Dormant minerals in Pennsylvania are governed by a particular statutory mechanism, not a simple nonuse clock.
Quick answer: Pennsylvania does not take minerals through a simple nonuse lapse, but it uses a special statutory mechanism under 58 Pa. Stat. 701.1 et seq. (Dormant Oil and Gas Act). Pennsylvania's Dormant Oil and Gas Act does not transfer ownership. It places an unlocatable owner's interest into a trust so the oil and gas can be developed. Stay identifiable in the record; a court may place an unlocatable owner interest into a trust (58 Pa. Stat. 701.1 et seq.).
Pennsylvania does not reclaim idle minerals on nonuse alone; a statutory mechanism applies under 58 Pa. Stat. 701.1 et seq. (Dormant Oil and Gas Act). As of June 2026.
The risk in Pennsylvania is narrower than an outright lapse, but an owner who cannot be located, or who has not met a registration or recording step, can still be affected. Pennsylvania's Dormant Oil and Gas Act does not transfer ownership.
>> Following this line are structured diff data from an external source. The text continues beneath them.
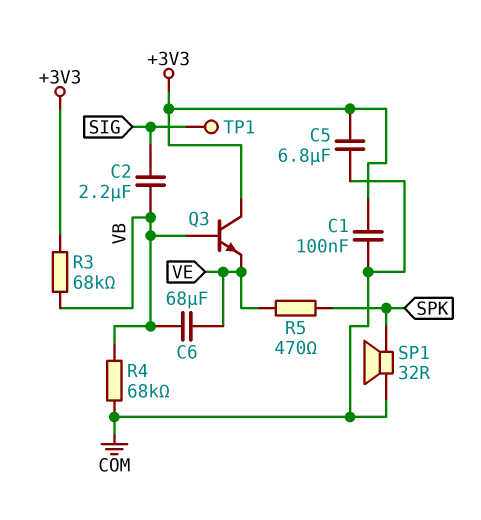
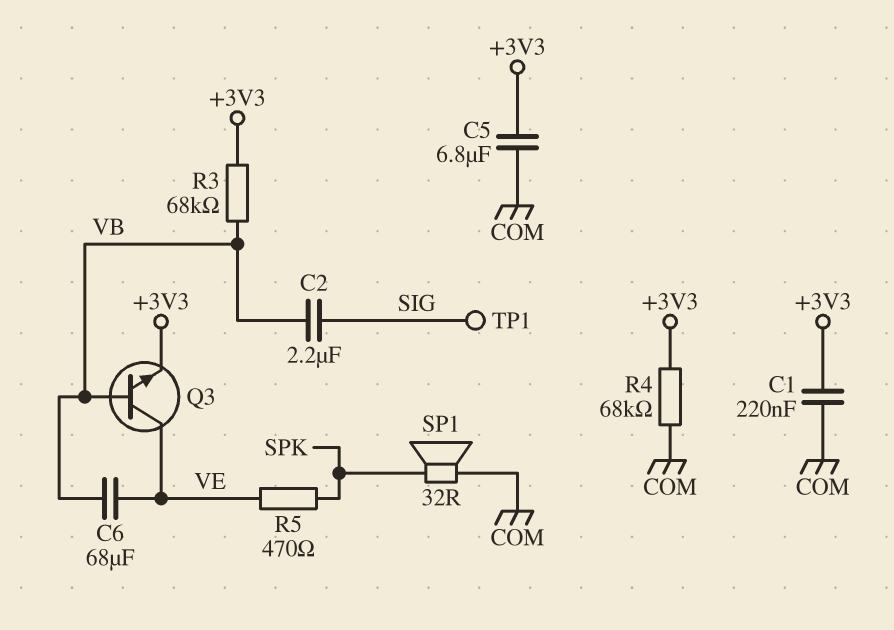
C1: 100nF (+3V3, COM) -> 220nF (+3V3, COM)
Q3: NPN (B VB, C +3V3, E VE) -> NPN (B VB, C VE, E +3V3)
R4: 68k (COM, VB) -> 68k (+3V3, COM)

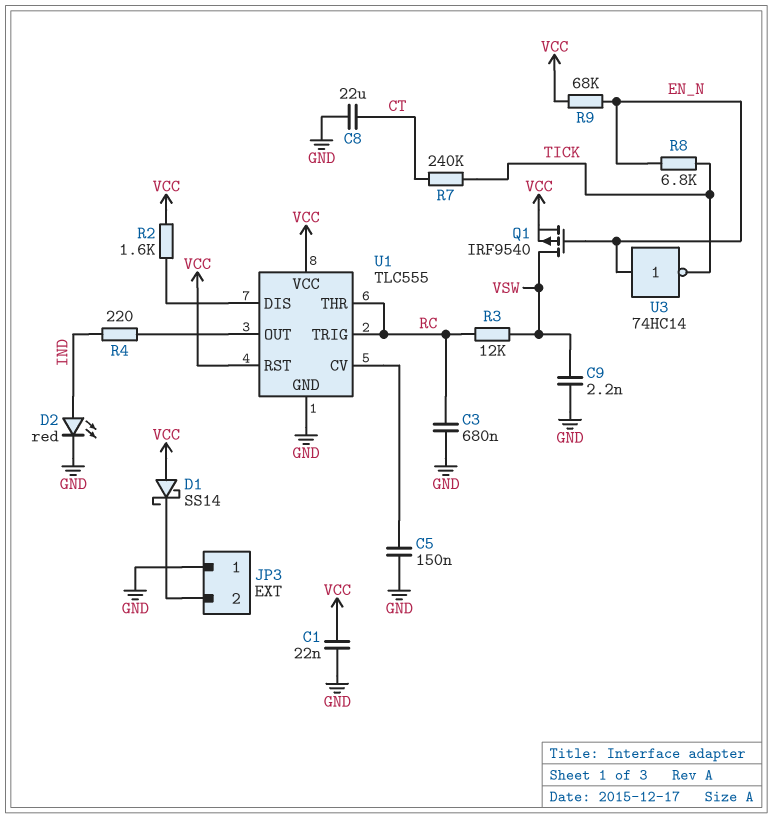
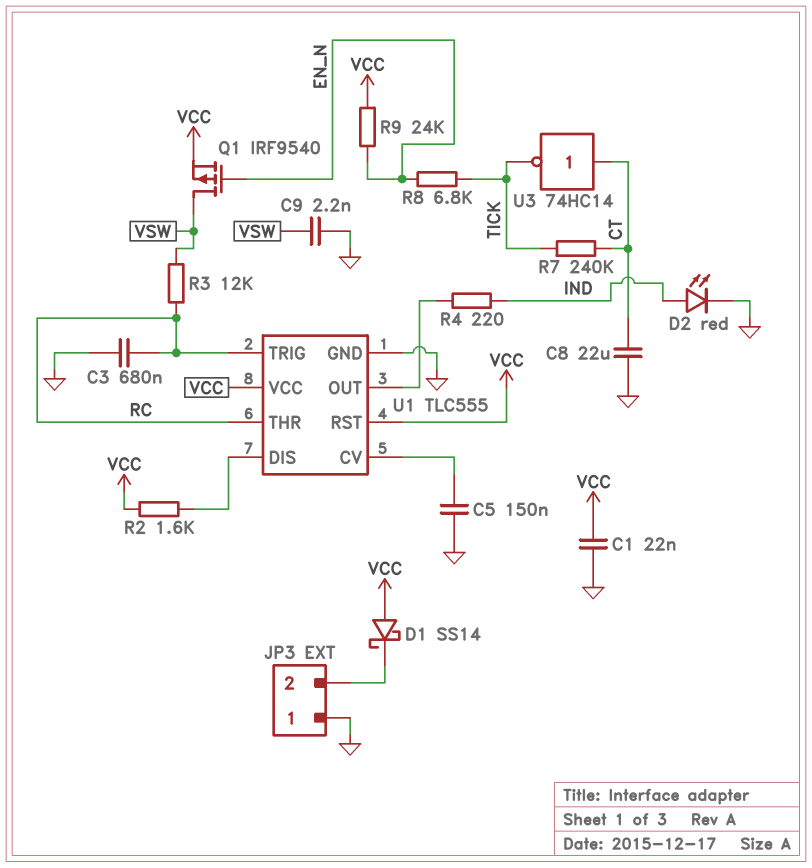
R9: 68k (EN_N, VCC) -> 24k (EN_N, VCC)
U3: NOT 74HC14 (in EN_N, out TICK) -> NOT 74HC14 (in CT, out TICK)

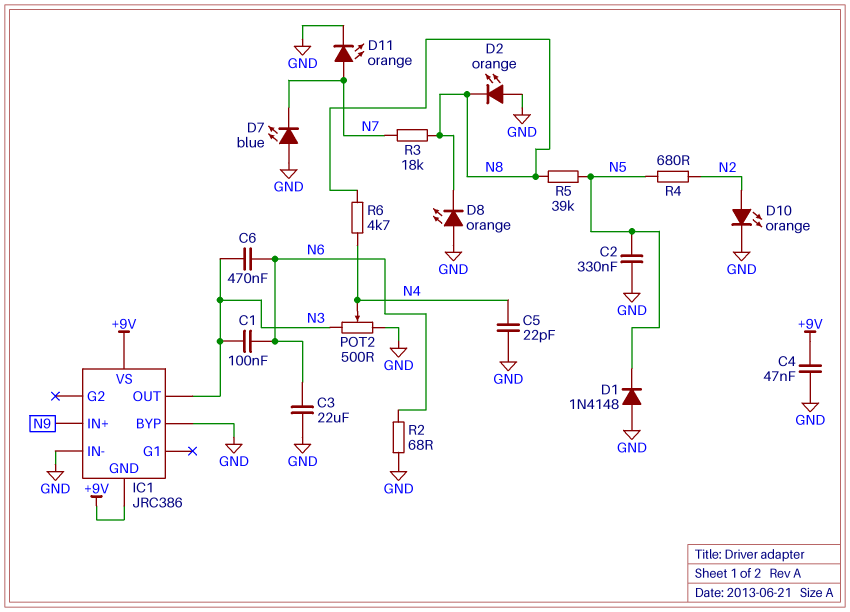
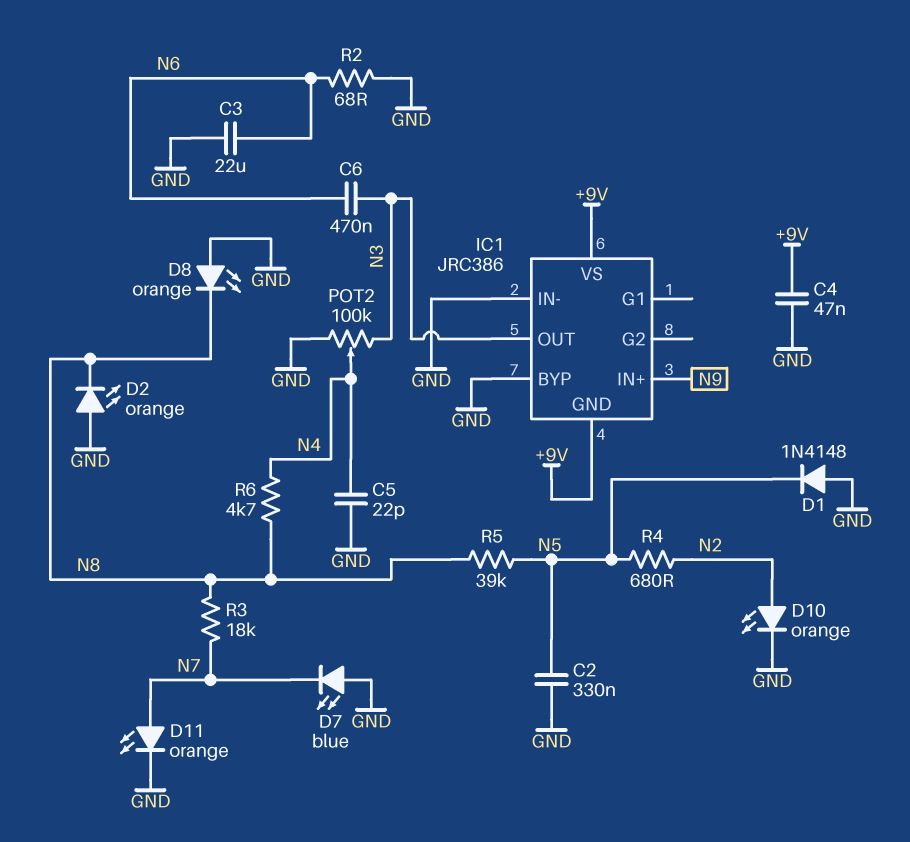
C1: 100nF (N3, N6) -> none
POT2: 500 (GND, N3, wiper N4) -> 100k (GND, N3, wiper N4)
It places an unlocatable owner's interest into a trust so the oil and gas can be developed.
Pennsylvania scores 45 out of 100 on the Dormancy Risk Score and ranks number 19 of 51 for how easily an absent owner can lose a severed interest.
Pennsylvania does not extinguish the interest. Its Dormant Oil and Gas Act, 58 Pa. Stat. 701.1 et seq., lets a court place an oil and gas interest whose owner is unknown or cannot be located into a trust, so the land can be leased and developed while the proceeds are held for the owner. Staying identifiable in the record is what keeps an owner in control of the interest.
Pennsylvania uses forced pooling to assemble drilling units, so a single owner cannot block development and instead takes a statutory share.
Pennsylvania lacks a specific surface damages law, so the lease terms and general principles carry the surface owner protections.
Not by simple nonuse. Pennsylvania uses a special mechanism rather than an automatic lapse, so an idle interest is not handed to the surface owner after a fixed number of years.
There is no straightforward nonuse period in Pennsylvania. The interest is handled through a specific statutory mechanism instead.
Yes. A non consenting owner can be pooled into a unit in Pennsylvania.
Stay identifiable in the record. Pennsylvania does not take the interest away, but its Dormant Oil and Gas Act lets a court place an unlocatable owner oil and gas interest into a trust for development (58 Pa. Stat. 701.1 et seq.).
American Mineral Registry. Mineral Rights in Pennsylvania. 2026. https://americanmineralregistry.com/research/states/pennsylvania.html
This page is a plain language reference compiled from the state code and published legal analysis. It is general information, not legal advice. Confirm against the current Pennsylvania code or a licensed attorney before acting.